Manzanita berries of four species were crushed for sweet, unfermented cider (sakū'ta, P, N; sakē'ma, C, S; īsū'ta, S). The species are Arbutus menziesii (moko'lkine, C), the best and sweetest, Arctostaphylos viscida, A. tomentosa (e'ye, C), and A. manzanita (mo'kosū, C), the poorest. A. patula (palapala, C) was not used, it being eaten by bears, not people.

The manzanita berries were picked by hand directly into a burden basket, or into a flat sifting basket held under different parts of a bush while these were shaken. The twigs and leaves of Eriogonum nudum were used as a brush to clear the ground under manzanita bushes before knocking off the berries. They were used later also to brush the berries together.

The berries were either used at once for cider making or dried and stored for winter consumption. Before use they were winnowed to remove leaves and dirt. Sometimes winnowing was by tossing a handful in the air and blowing the waste from it.

In making cider the berries, sometimes after a brief boiling, were reduced to a coarse meal by grinding. The meal was placed in a winnowing basket set over a water-tight cooking basket. Water was then poured over it, a little at a time, percolating through until all the flavor was gone from the meal. This was ascertained by tasting. Finer particles of the meal passed into the lower basket, so the liquid was decanted. It was then ready to drink. It would keep without souring from two to four days. It was used as a refreshing drink, particularly in summer and at social gatherings.

Manzanita cider was sometimes employed as an appetizer. In such a case it was “dipped” with a plume stick (sō'ma, S). This was a short stick with several small hawk tail feathers lashed to one end. It was dipped in the cider and the beverage sucked from the feathers. This process was said to create appetite and cure stomach trouble. However, it was thought that the medicinal value lay in the hawk feathers.

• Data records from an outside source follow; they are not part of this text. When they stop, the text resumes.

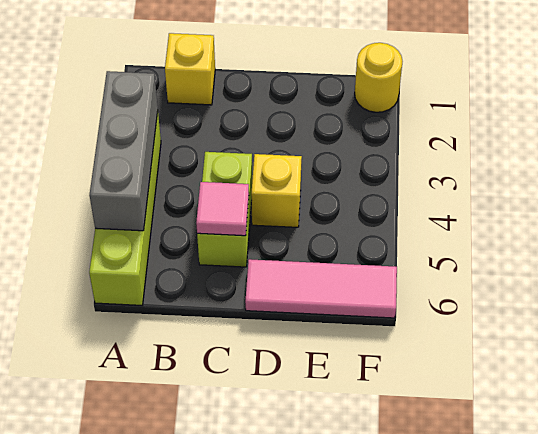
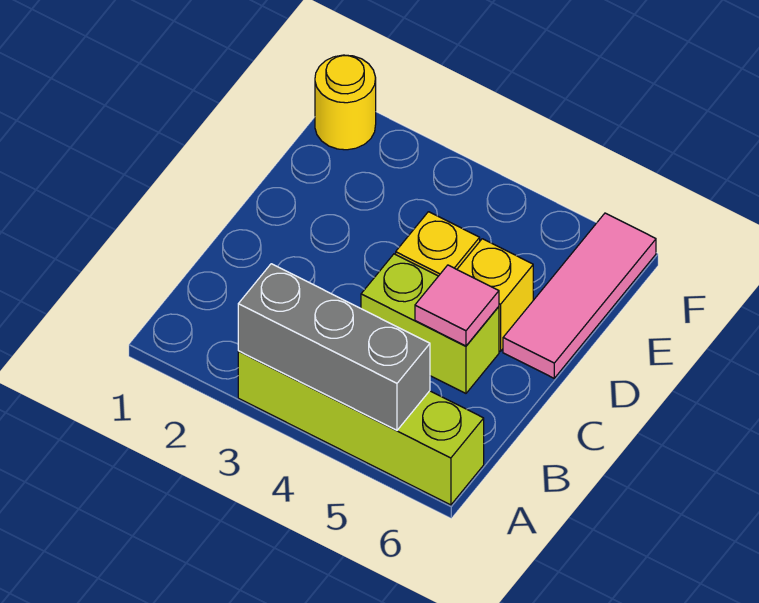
yellow brick B1 level 1 -> yellow brick D5 level 1

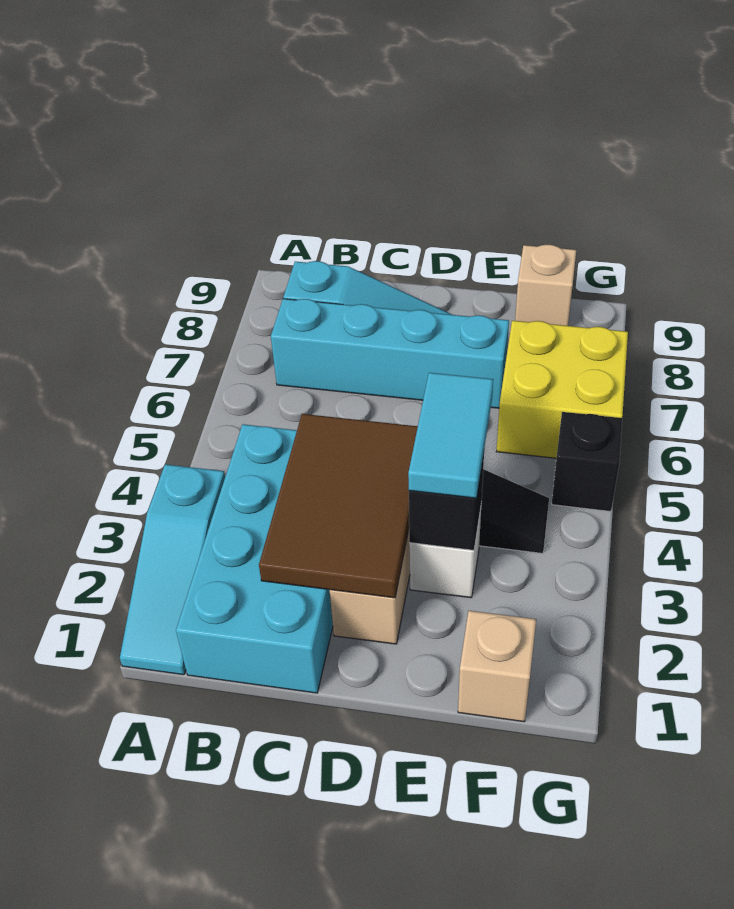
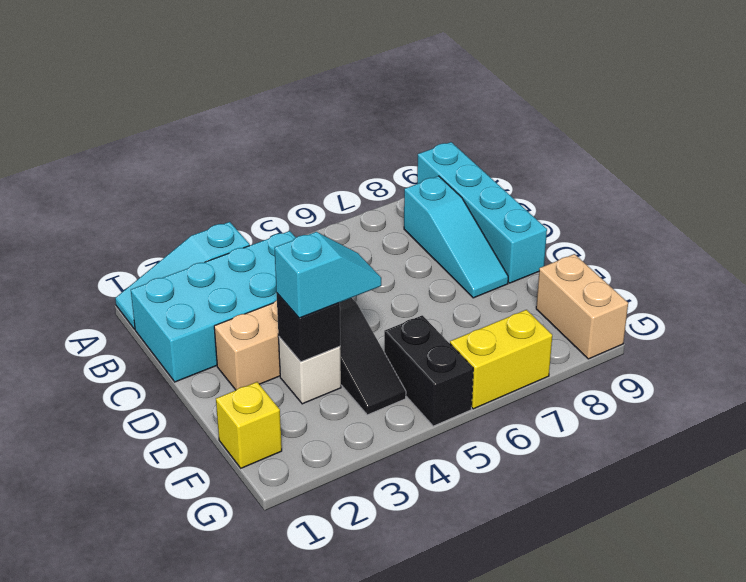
cyan brick B7:E7 level 1 -> cyan brick A9:D9 level 1
brown tile C2:D4 level 2 -> none
cyan tile E3:E4 level 3 -> cyan slope E3:E4 level 3 top 3
tan brick F1 level 1 -> yellow brick F1 level 1
yellow brick F6:G7 level 1 -> yellow brick G6:G7 level 1
tan brick F9 level 1 -> tan brick F9:G9 level 1
black brick G5 level 1 -> black brick F5:G5 level 1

Stems of Kentucky bluegrass (Poa pratensis), tepute (C), were also used as a brush to dip in manzanita cider, which was then sucked from the stems. The term soma (C) also applied to this device. It was applied also to a species of sedge (Carex) the stems of which were similarly used. Whether soma was originally a plant name or the name for this device is not clear.

Berries were chewed for the sake of the flavor, but not swallowed. The leaves were chewed to relieve stomachache and cramps.